According to the analysis, the cost of staples including pasta, frozen vegetables, chocolate, eggs and beef – all up between 50% and 64% – and olive oil, up 113%, had already seen some of the steepest rises, reflecting their sensitivity to volatile oil and gas prices, synthetic fertiliser costs and climate impacts such as droughts, floods, and heatwaves, both in the UK and in key import regions.
Together, these forces had pushed household food bills up by an average of £605 over 2022 and 2023, with energy shocks accounting for £244 of this, the ECIU said.
More recently, five climate-impacted foods – butter, milk, beef, chocolate and coffee – had been responsible for much of the continued pressure on food inflation, with the price of these foods rising over four times faster than other food and drink.
Chris Jaccarini, food and farming analyst at the ECIU, said: “Trump’s war in the Middle East is set to drive shopping bills higher as oil and gas prices spike.
“Scientists are predicting 2027 to be the hottest year on record with climate change combining with the El Nino effect kicking off this year. Three of England’s worst harvests on record have been in the past five years.
“Unless we get to net zero emissions to stop climate change and bring balance to the system, food prices will spiral ever further, but net zero also means burning less oil and gas, so insulating our food system from the kind of price spikes we’ve been seeing since Russian invaded Ukraine.”
The ECIU said the projected 50% increase would mean that many households would continue to feel the strain well beyond the initial phase of the cost-of-living crisis, with food remaining one of the most visible and unavoidable expenses.
Anna Taylor, executive director of the Food Foundation, said: “Food prices rising this high and this fast leaves families on the lowest incomes with nowhere left to cut except the food on their plate.
“When that happens, people skip meals, children go hungry, and diet-related illness rises – taking parents out of work and piling pressure on an NHS that can least afford it.
“This conflict is the latest shock in a series, and there will be more.

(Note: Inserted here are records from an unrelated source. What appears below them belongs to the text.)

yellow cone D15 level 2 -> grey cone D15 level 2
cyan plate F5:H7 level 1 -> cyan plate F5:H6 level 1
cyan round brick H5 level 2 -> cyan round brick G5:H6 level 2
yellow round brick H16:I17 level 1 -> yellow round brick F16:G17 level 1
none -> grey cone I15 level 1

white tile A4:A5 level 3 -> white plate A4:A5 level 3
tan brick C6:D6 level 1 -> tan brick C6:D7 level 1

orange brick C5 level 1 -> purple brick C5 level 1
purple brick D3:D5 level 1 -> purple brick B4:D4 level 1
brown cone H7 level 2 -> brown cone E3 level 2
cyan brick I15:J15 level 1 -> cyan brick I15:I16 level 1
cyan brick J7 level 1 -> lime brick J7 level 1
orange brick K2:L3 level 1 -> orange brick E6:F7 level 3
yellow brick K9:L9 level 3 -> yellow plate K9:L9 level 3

The question for Government isn’t just how to respond to this crisis – it’s whether we’re finally going to build a food system resilient enough to withstand the next one.”
Latest inflation figures from Worldpanel by Numerator show grocery prices are currently 3.8% higher than a year ago, with households warned that the Middle East conflict has “not yet” filtered through to supermarket shelves.

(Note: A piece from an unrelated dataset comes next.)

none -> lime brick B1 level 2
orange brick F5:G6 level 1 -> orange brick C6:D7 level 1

As consumers adapt to higher prices, data from the Waste and Resources Action Programme (Wrap) suggest that self-reported waste of the four key products – bread, milk, chicken, and potatoes – has fallen from 21% to 18.8% since 2024.
Despite this, food waste ranks fifth among key concerns, after food prices, diet healthiness, animal welfare, and processed or ultra-processed foods, “suggesting it is more of a background concern than a top-of-mind issue”, Wrap said.
Concerns that have increased most since 2024 include pesticide use, how food producers and farmers are treated, genetically modified foods, and hormones, steroids, and antibiotics in food.
Wrap chief executive Catherine David said: “The average household of four spends a whopping £1,000 each year on good food that goes in the bin and could have been eaten.”